Increases are higher in several West Coast cities, where the explosion in homelessness has prompted at least 10 city and county governments to declare states of emergency since 2015.

So is Missoula bucking the national trend? Or are we being treated to some political PR spin? Or something in between?

Last summer I could see—every time I drove across the Reserve Street bridge—that homeless camps were proliferating in greater numbers than they had in years. I confirmed this when I talked to the guy at the Health Department who I once collaborated with to clean up the Reserve camps and others across Missoula. He couldn’t say why, but agreed it was worse than ever.

And now last week the Poverello Center is ringing the alarm that they are sleeping over 200 people and will soon be forced to cap the number of homeless people they are serving overnight:

Amid the cold snap that started late last week, the Pov had 205 people stay overnight Monday, a record high. More than 90 didn’t have a bed and 30 of those people slept on the floor without a mat, according to a Thursday news release.

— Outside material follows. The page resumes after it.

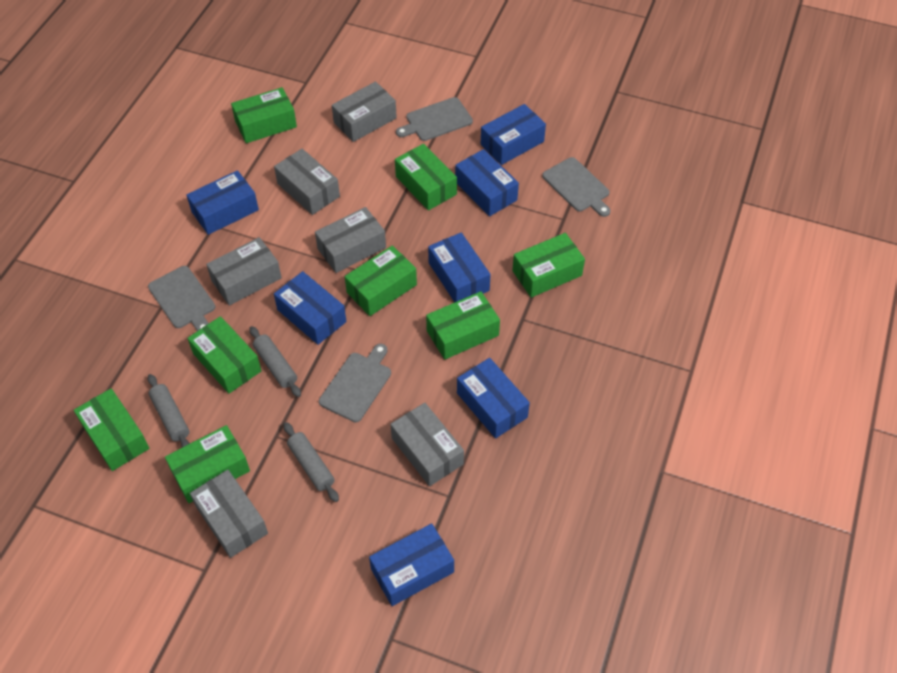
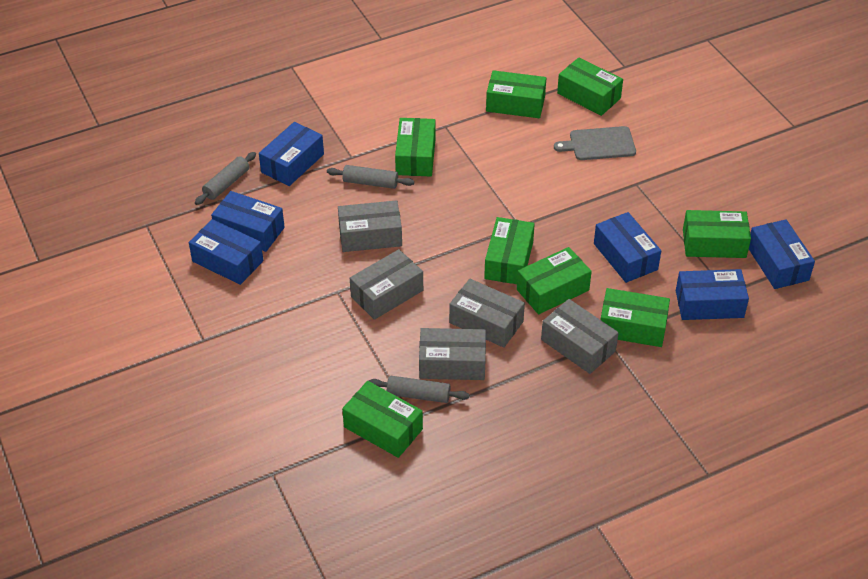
blue box: 7 -> 6
grey box: 6 -> 5
grey cutting board: 4 -> 1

The building’s capacity is around 160 people. According to a Community Medical Center release, the Pov is planning on limiting its capacity to 190 people.

“This prospect is devastating,” Pov Director Amy Allison Thompson said in the release. “We know the recent cold snap creates fatal conditions for anyone sleeping outside or in a vehicle. We didn’t want to do it, but we will need to.”

Overnight lows should go up as the week goes on, according to the National Weather Service, but still will hover around 20 degrees — the mark the Poverello uses to open their doors to almost anyone and everyone who needs a place to stay.

Last year, the Poverello’s open-door weather policy was in place for almost all of the winter, but it didn’t run into the over-capacity problem.

The last part of this quote hints at the question, what has changed from last winter to this one? Is it just that the need has increased? I think the need has legitimately increased, just as rent is increasing and vacancy rates remain far below the national average of 10%. But that’s not the whole story.

Last year, as the Coordinated Entry System was just being implemented, the Poverello Center announced a policy change in a public meeting. No longer would residents have limits put on the duration of their stay. It was explained that this was a “best-practices” approach. Time limits tend to breed procrastination. But from my experience working at the shelter for 7 years, without time limits, some clients would stay indefinitely.

I don’t want this policy change to be construed as a reason to not support the shelter. Critics who have never had to tell someone they can’t stay inside for a night don’t understand what it’s like. I have been in that position, and it sucks. The Pov has continually gone above and beyond to meet the needs of the needy as our city leaders spend tens of thousands of dollars to study systemic problems, then too often ignore the recommendations.

That said, the direct care staff cannot safely serve that many people in that building. Put more bluntly, the shelter can’t help everyone, which I know is easier to say when a human being in need of shelter isn’t staring at you expecting help.

Maybe calling people in our community without stable housing “homeless” is the wrong approach. Let’s call them economic refugees instead. Maybe then our city leaders will get more serious about addressing this problem with real action instead of studies and plans and lip-service.